Research and do your homework properly. You don’t want to end up wasting your money on a car that will cost you a lot of extra money to maintain it. Below are the top most tips to consider before purchasing a used car;
1. Research the actual value of the car¶
New cars come with price stickers. This is not the case for used cars. Once you find a car that interests you, determine the cars actual price. A dealer will find it hard to take advantage of you because you will be well informed. Remember, a sales man is after making a profit and if he/she finds you to be uninformed; he/she won’t hesitate to take advantage of the situation. You can use the VIN Check tool to pull up a rough estimate of the vehicle’s value by VIN. Also, don’t forget that vehicle color plays a role in determining the value of the vehicle as well.
2. Find out about the car’s history¶
Most people don’t know the individuals who previously owned the cars they plan to buy. This should not be a problem as most used car dealers will provide you with the vehicles history without a problem. Search for used car dealers near me, and if the used car dealer doesn’t provide you with this information, use VIN Check website and the vehicle’s VIN to order a $10 Vehicle History Report. The VIN Check Report will give you all the information you need.
3. Consider The Vehicle’s Warranty¶
Every new car has a warranty. If the used car you plan to buy isn’t that old, then there might be a warranty still in effect on the car. Ask your car dealer for the details. The warranty should transfer to you after purchasing your car. Carefully inspect the car before the time (of the warranty) expires; it is also recommended that you take the vehicle to a third-party mechanic to get it inspected before buying a used vehicle.
4. Ask about the return policy
The federal commission concerned with trade recommends that “all used car buyers should inquire about the return policy of the dealer from which they are buying the vehicle.” Consider walking away from the deal if it has no return policy. Note: private sellers are never willing to take back their cars once the deal is closed.
5. Test-drive the vehicle
With experience, one can tell if the car is in good condition or not. Enquire about little details like; how much fuel does it consume and how many miles (or Kilometers, for anyone outside the US) the car has covered (With previous owner).
You can cross-check the fuel consumption against our VIN Decoder; if the previous owner reports a fuel consumption that is way below the “average” numbers given on VIN check website, that might mean that the vehicle is not running at 100% and it might be a good idea to take it to a mechanic for further inspection.
Alternatively, here’s a checklist that you can follow while you’re test-driving the car to make sure you check everything.
6. Shop around
Look around for same car deals. Finding similar used cars will help you to get a fair deal on any type of used car. Search area for used car dealership and inquire about their current market price. Different car dealers will vary in their prices. Choose the one that suits your budget and one that seems more legit and honest.
7. Do Your Paper Work
Follow up on the paper work. Paperwork is the only thing that will prove transfer of ownership. This means that, without the car papers (also known as the “Title”), the car owner can repossess his/her vehicle any time he/she wants.
8. Be a Negotiator
Learn from the best to bargain for a lesser price. A used car shouldn’t be bought at high prices. Another option will be to carry along a friend who is good at negotiating prices. The website “Art of Manliness” actually has quite a few useful tips for negotiating for a used car.
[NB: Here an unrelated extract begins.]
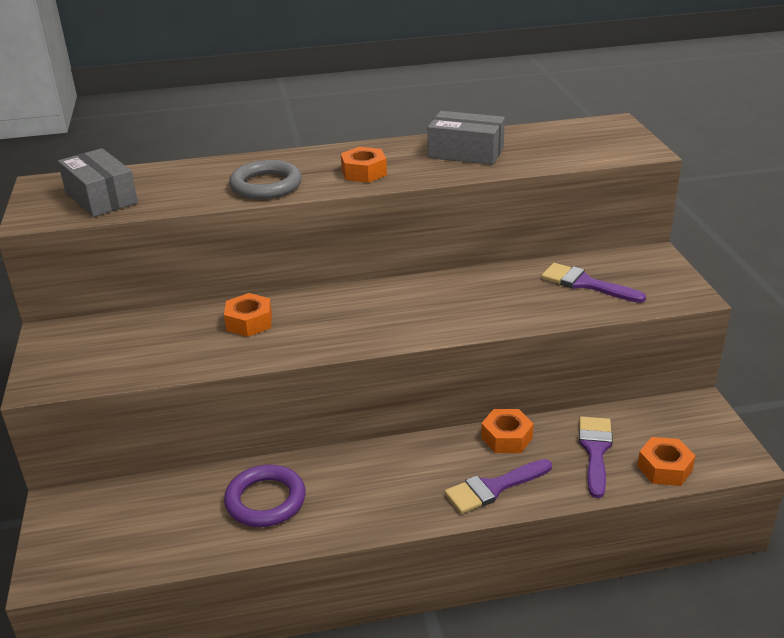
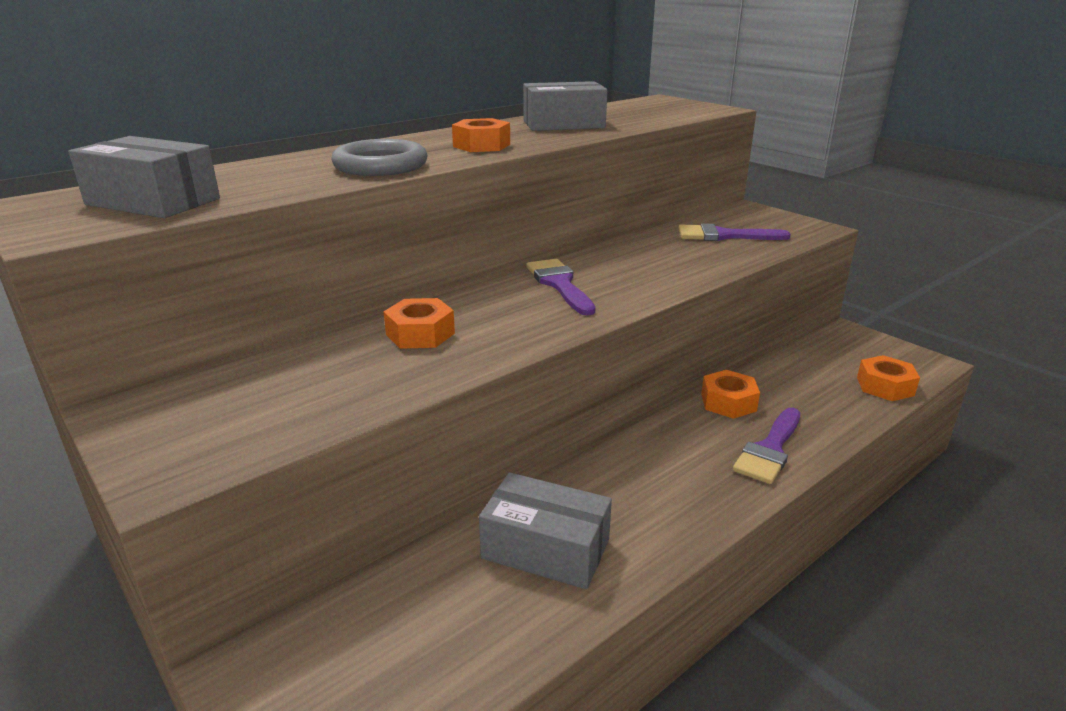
camera: 30 degrees left, 5 degrees down
(265, 500) = (545, 549): purple ring -> grey box
(595, 451) = (815, 390): purple brush -> purple brush (559, 284)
9. Inspect with a mechanic
A professional Mechanic will help you determine if a car is a good buy after inspecting it for issues. He/she will check on all the necessary applications and if a problem is found, the mechanic will inform you of the problems and the approximate costs associated with fixing those issues; these issues can later be brought up in the negotiation phase to further lower the price of the vehicle (if you still want it after knowing the issues).
10. Check the odometer for the cars mileage
The normal “Miles Driven” should be 10,000 to 15,000 miles per year. Consider buying a different vehicle if that particular car has covered more than the above figure.